Data listing -
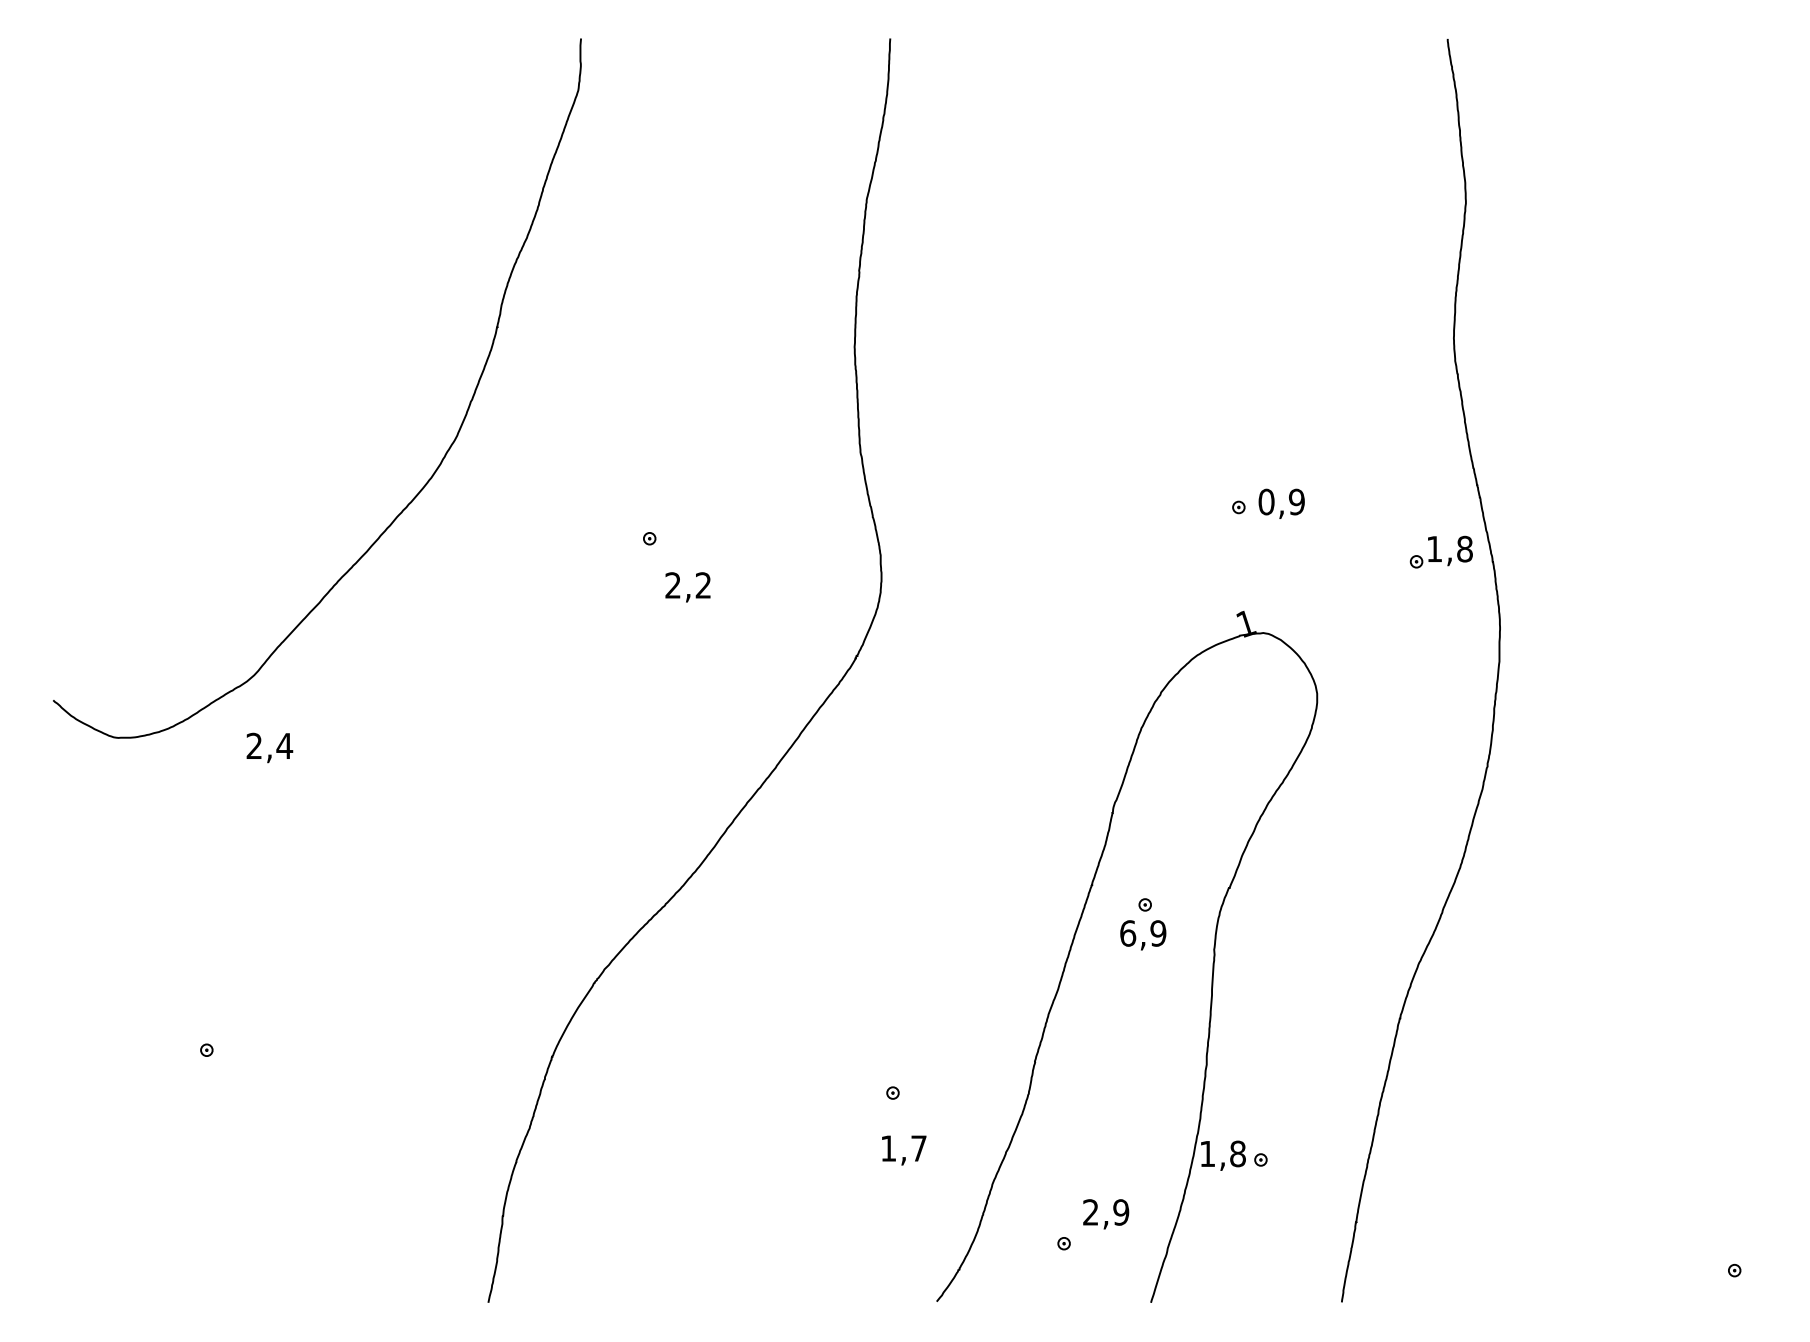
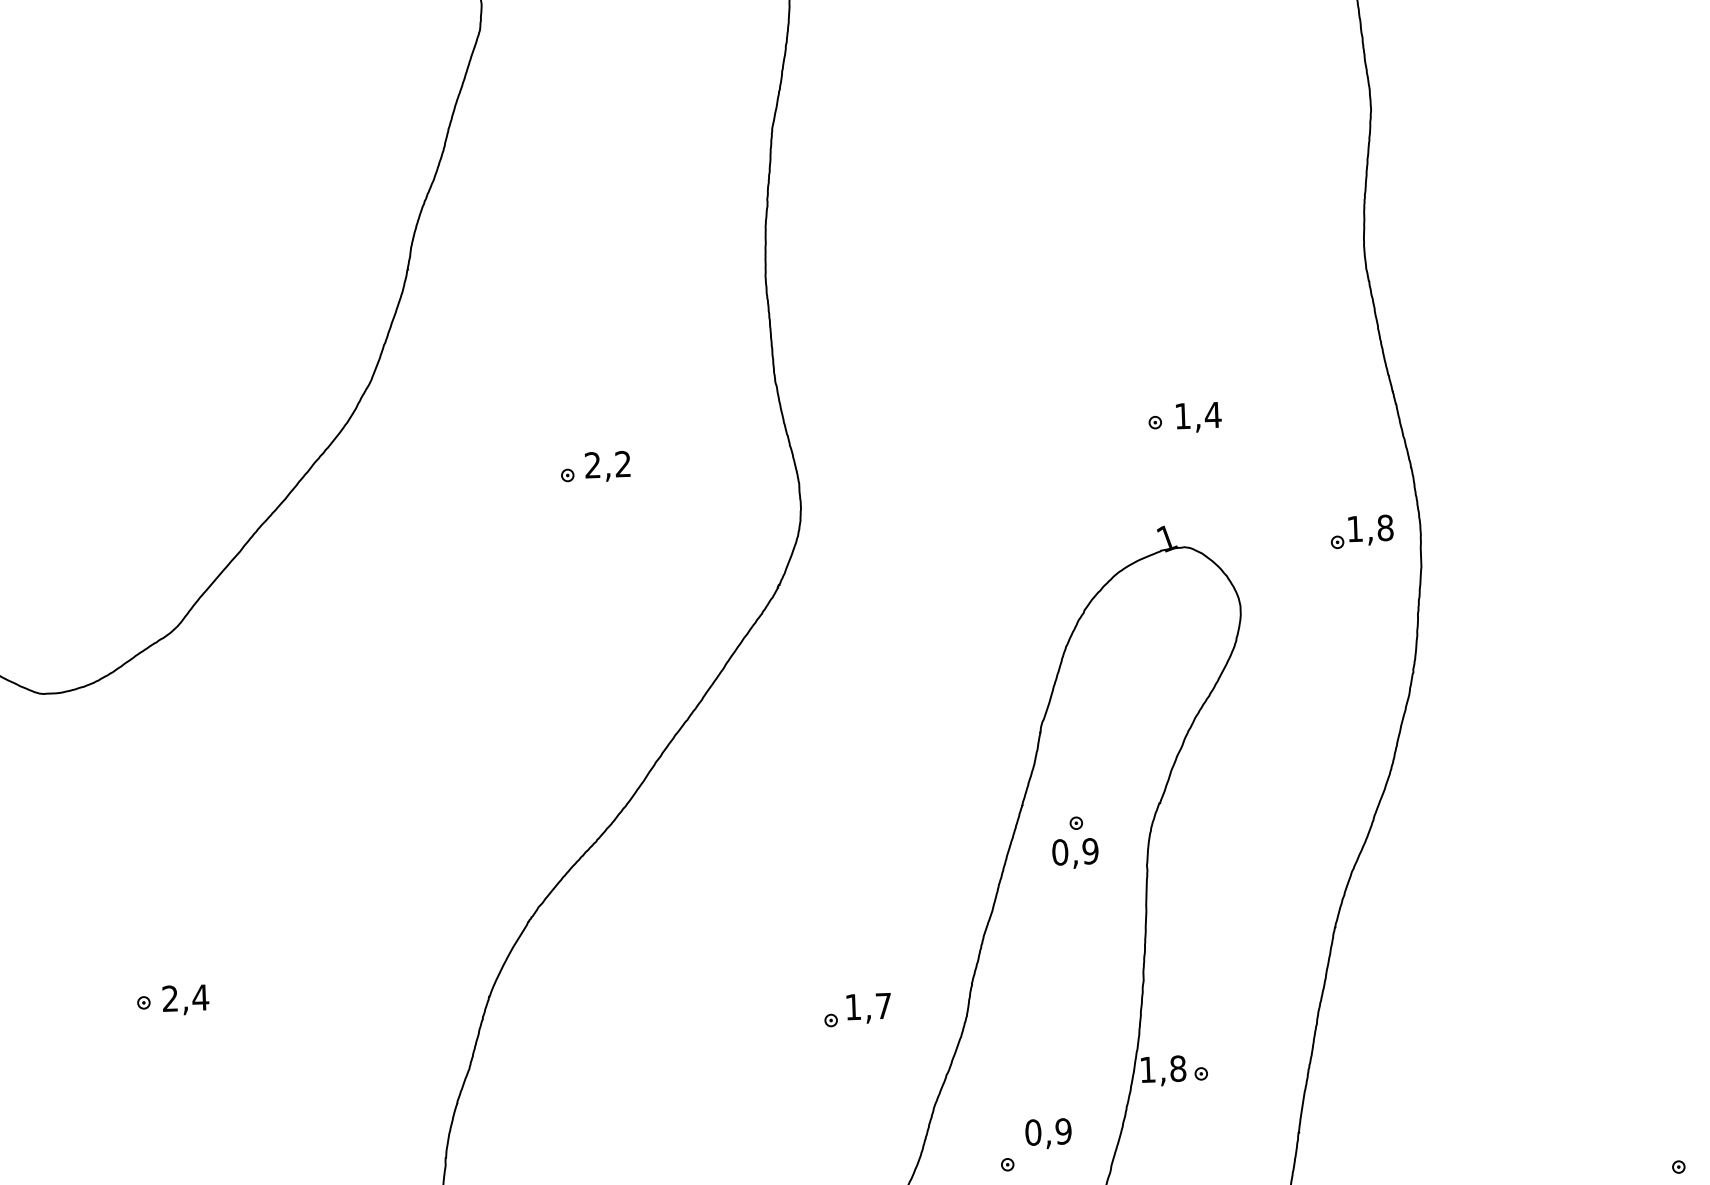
text: (1281, 501) -> (1197, 415), 0,9 -> 1,4
part: (1440, 551) -> (1361, 531), moved
text: (687, 587) -> (607, 466), moved
text: (269, 747) -> (185, 999), moved
text: (1128, 933) -> (1060, 852), 6,9 -> 0,9
text: (904, 1150) -> (869, 1008), moved
text: (1090, 1212) -> (1032, 1132), 2,9 -> 0,9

Assigned task -
Every line from the one containing "text: (904, 1150) -> (869, 1008), moved" through the last line of the entries must be written out verbatim, and no other line.

Output -
text: (904, 1150) -> (869, 1008), moved
text: (1090, 1212) -> (1032, 1132), 2,9 -> 0,9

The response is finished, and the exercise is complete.